January 8, 2013, by Peter Cartwright
Interest Rates Ceilings…..again!
Few topics in the area of consumer finance have received as much attention as interest rate ceilings on (in particular short term) consumer debt products. Entering the term “interest rates ceilings” into Google produces about 775,000 results. Among the contributions to the subject are a very large number of academic studies. Most of these studies are sceptical about the value of caps, although many are sympathetic to some of their stated aims. The Coalition Government had also made clear its doubts about ceilings. It is against this background that the Government’s U-turn, in the form of a decision to allow the Financial Conduct Authority (FCA) to set such ceilings, took many observers by surprise.
The arguments for and against ceilings are so well-rehearsed and well-developed that I cannot do justice to them, let along add to them, here. There are ideological arguments against restrictions of choice. There are also claims that the charges levied on short term loans are not excessive given (a) the small amounts borrowed; (b) the short term nature of the loan; and (c) the fact that consumers are choosing such loans, even if the suggestion in the Financial Times by the Chief Executive of Wonga that its customers “do not borrow from us out of economic hardship” might raise a few eyebrows. But the most compelling argument against ceilings is that they are liable to produce unintended consequences. Such consequences may involve in particular (a) the removal of the supply of legal short-term loans (described typically as “payday loans”) and (b) the replacement of these with credit from illegal loan sharks. So the argument goes, the (legal) supply may go away, but the demand will not. The literature on ceilings adds some weight to these arguments. For example, the Review of High Cost Credit published by the Office of Fair Trading in 2010 concluded that price controls “would not be an appropriate solution to the particular problems found in these high-cost credit markets”.
Yet despite these arguments the Government has changed course, albeit not quite in the way it is sometimes presented. “Payday loan interest rates to be capped” said the FT’s headline in November. Well, probably, is the reply. The Financial Services Act 2012 does not place a cap on rates. The Act instead gives the FCA the power to set a cap on rates. Lord Mitchell, whose amendment might well have led to defeat for the Coalition, recognised this, stating that the amendment “puts the responsibility squarely into the hands of the FCA”. But the Government’s comments could be taken as an indication that it expects the Authority to act. Lord Sassoon stated that “the Government is, like all of us, concerned about the appalling behaviour of some firms in this sector and the harm vulnerable consumers suffer as a result.” High profile campaigning by the likes of MP Stella Creasy and the intervention of incoming Archbishop of Canterbury Justin Welby (who described some rates as “usurious”) may further compel the Government to push for action. In addition, given the enormous public pressure on the FCA to show that it has “teeth” (something its predecessor, the Financial Services Authority, was perceived by many to lack) it would be surprising if it did not feel some pressure to take advantage of its new powers.

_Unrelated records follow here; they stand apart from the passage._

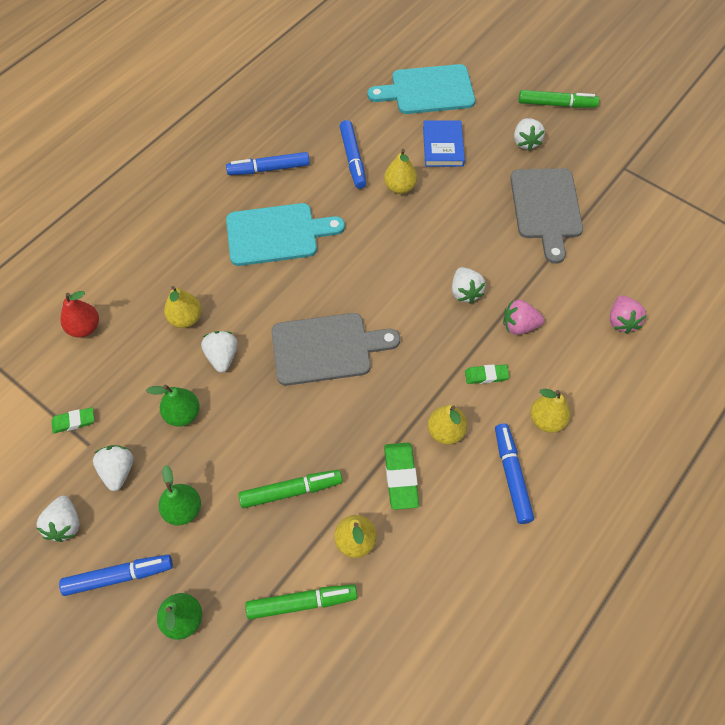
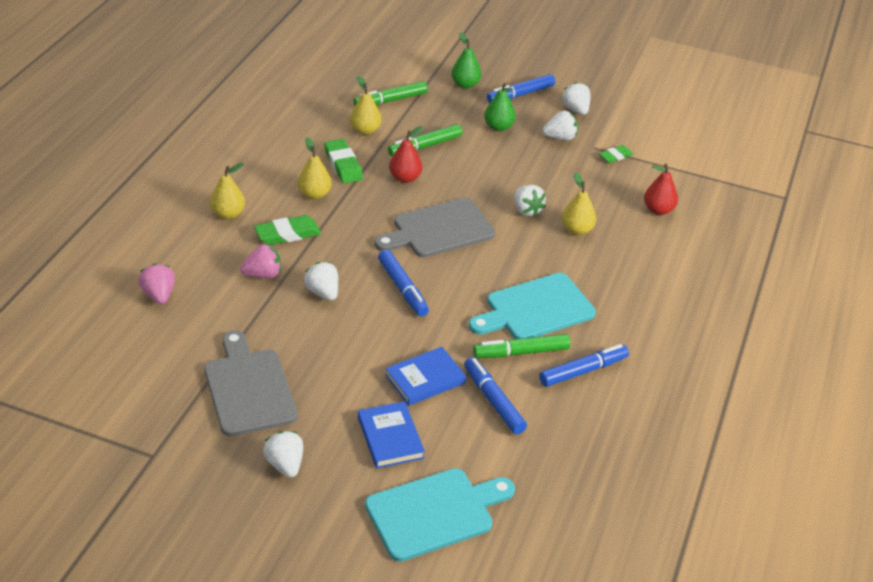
camera: 160 degrees right, 20 degrees down
(118, 471) = (560, 137): white strawberry -> white strawberry turned 75 degrees counterclockwise
(183, 414) = (534, 172): green pear -> none
(335, 437) = (405, 178): none -> red pear
(400, 187) = (425, 379): yellow pear -> blue book
(486, 375) = (287, 234): green eraser -> green eraser, size x1.61
(512, 475) = (253, 178): blue marker -> blue marker (402, 288)
(556, 104) = (249, 529): green marker -> green marker (521, 352)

One interesting development is that the Government is expected imminently to take delivery of yet another report (this time from the University of Bristol) on the impact of interest rate ceilings. If this follows the trend of previous works and raises questions about the utility of such ceilings, the Coalition may find itself in a difficult position indeed.
Peter Cartwright (Professor of Consumer Protection Law, School of Law and Integrating Global Society Research Lead for Finance and Society)
There is no evidence to suggest that a rate cap would lead payday lenders to withdraw from the market. Payday lenders operate both profitably and in compliance with rate caps in many jurisdictions (e.g. many US states, South Africa).
The relationship between high cost legal lending and illegal lending is far from the straightforward either/or presented here. Legal lenders are under no obligation to keep lending to specific borrowers (nor should they be). This means households whose balance sheets become weakened by repeated use of unaffordable credit become more, not less, likely to seek recourse to illegal lenders. Recent research published by the Centre for Responsible Credit shows that illegal lending grew in lockstep with legal lending during the high cost credit boom in Japan in the 1990s. Illegal lenders preyed on borrowers who had become so over-indebted they could no longer be lent to profitably by legal lenders. This must not be allowed to happen in the UK.
(To be clear, when it comes to the regulation of consumer credit, including payday lending, the OFT, and not the FSA, is the FCA’s predecessor.)